Maybe this is what happens when you raise taxes and hammer wealth. A study by Boston College’s Center on Wealth and Philanthropy found that from 2004 through 2008, $70 billion in wealth left New Jersey as affluent residents moved elsewhere, while the state’s expected charitable giving declined by $1.13 billion. One of the study’s authors explained, “The migration of wealth out of New Jersey is substantial and significant.”

In other words, New Jersey is “going Galt.” As in John Galt.

Going Galt

A Cheesehead, of course. As columnist Mike Nichols noted, the iconic figure of Ayn Rand’s Atlas Shrugged was one of us.

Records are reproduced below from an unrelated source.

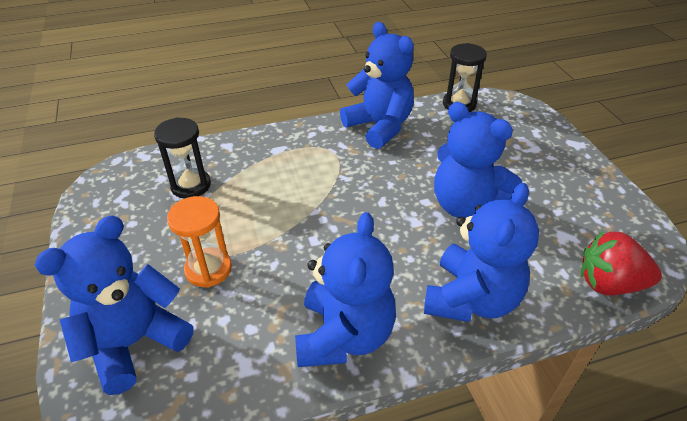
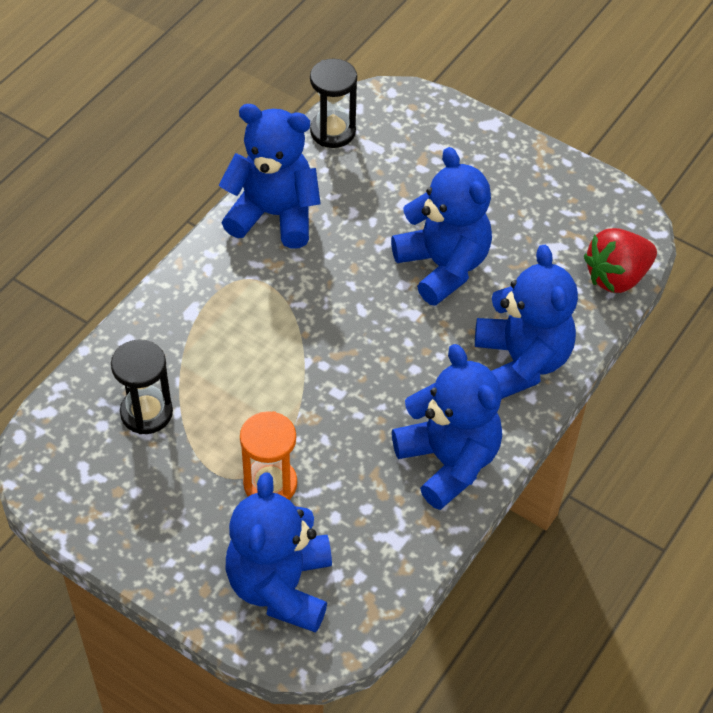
camera: 40 degrees left, 10 degrees up
(465, 205) = (443, 266): blue teddy bear -> blue teddy bear turned 120 degrees counterclockwise

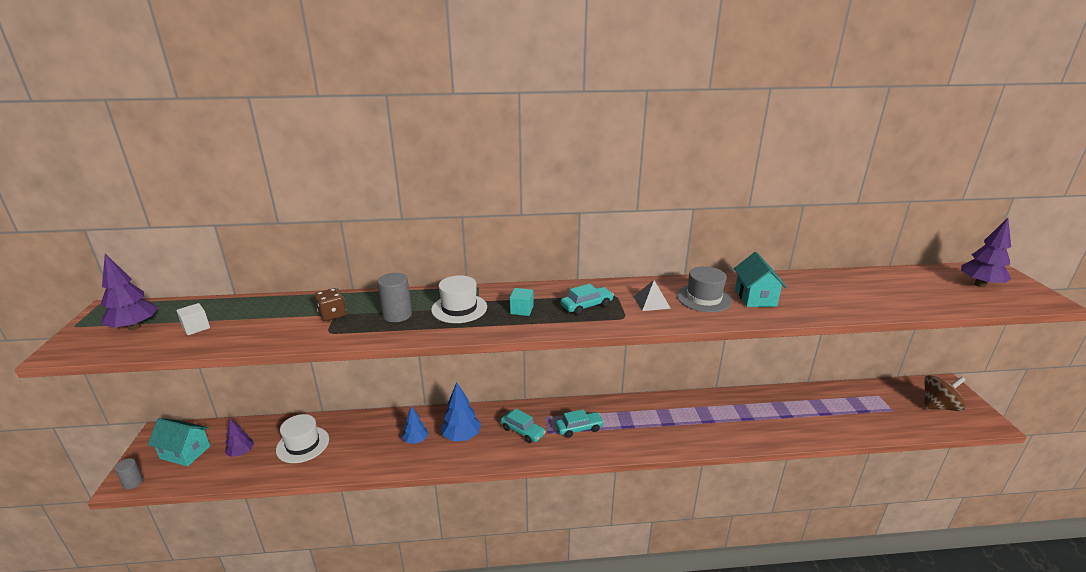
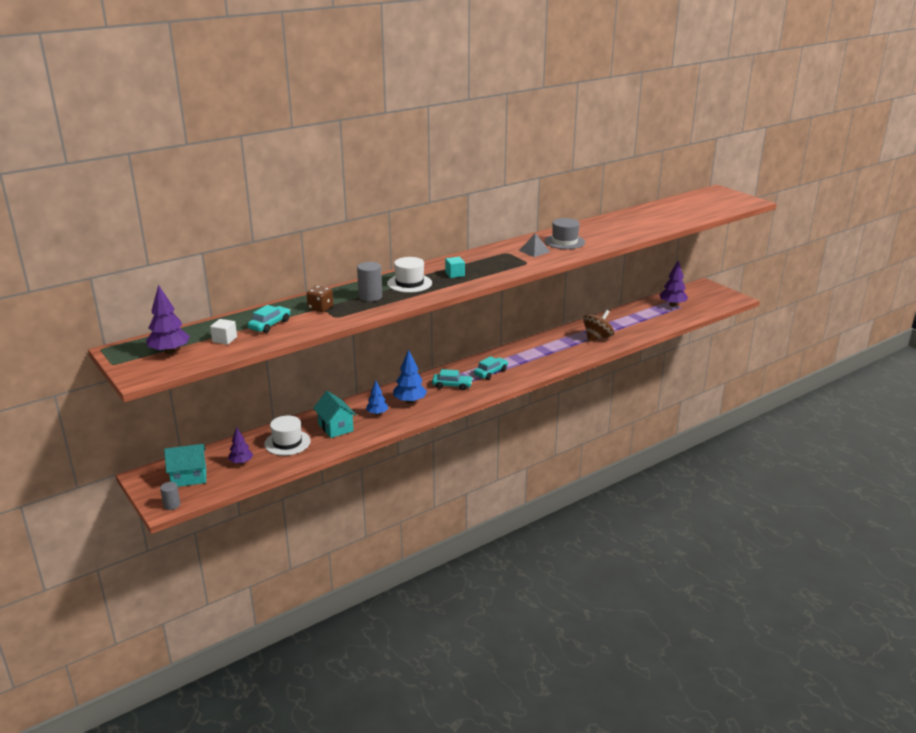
camera: 30 degrees left, 0 degrees up
(586, 306) = (495, 262): turquoise car -> turquoise car (270, 325)
(755, 297) = (595, 234): turquoise house -> turquoise house (335, 427)
(938, 406) = (705, 298): brown spinning top -> brown spinning top (597, 338)
(980, 284) = (714, 200): purple tree -> purple tree (672, 305)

“Rand’s Galt was born in Ohio, but didn’t stay there long. He became a young engineer in an auto factory in Wisconsin before it, predictably, went out of business. He was an individualist and inventor who, stifled by the collectivism embraced by all the Wisconsinites around him, had to flee our state for a greener pasture-or, actually, valley.

“Sound kind of familiar?”

Karma is a badger

Even as the winter winds howled across the heartland, the season’s true climax came with precisely seven seconds left in regulation play, when an ill-timed interception from a former Green Bay Packer dashed the NFC title hopes of the Land of a Thousand Lakes and Al Franken. For a brief, but deeply satisfying moment, karma reached out and shared our pain with Viking Nation.

The word you are searching for is schadenfreude.

Charles J. Sykes, the WI editor, is the author of six books and hosts a daily radio show on AM620 WTMJ in Milwaukee.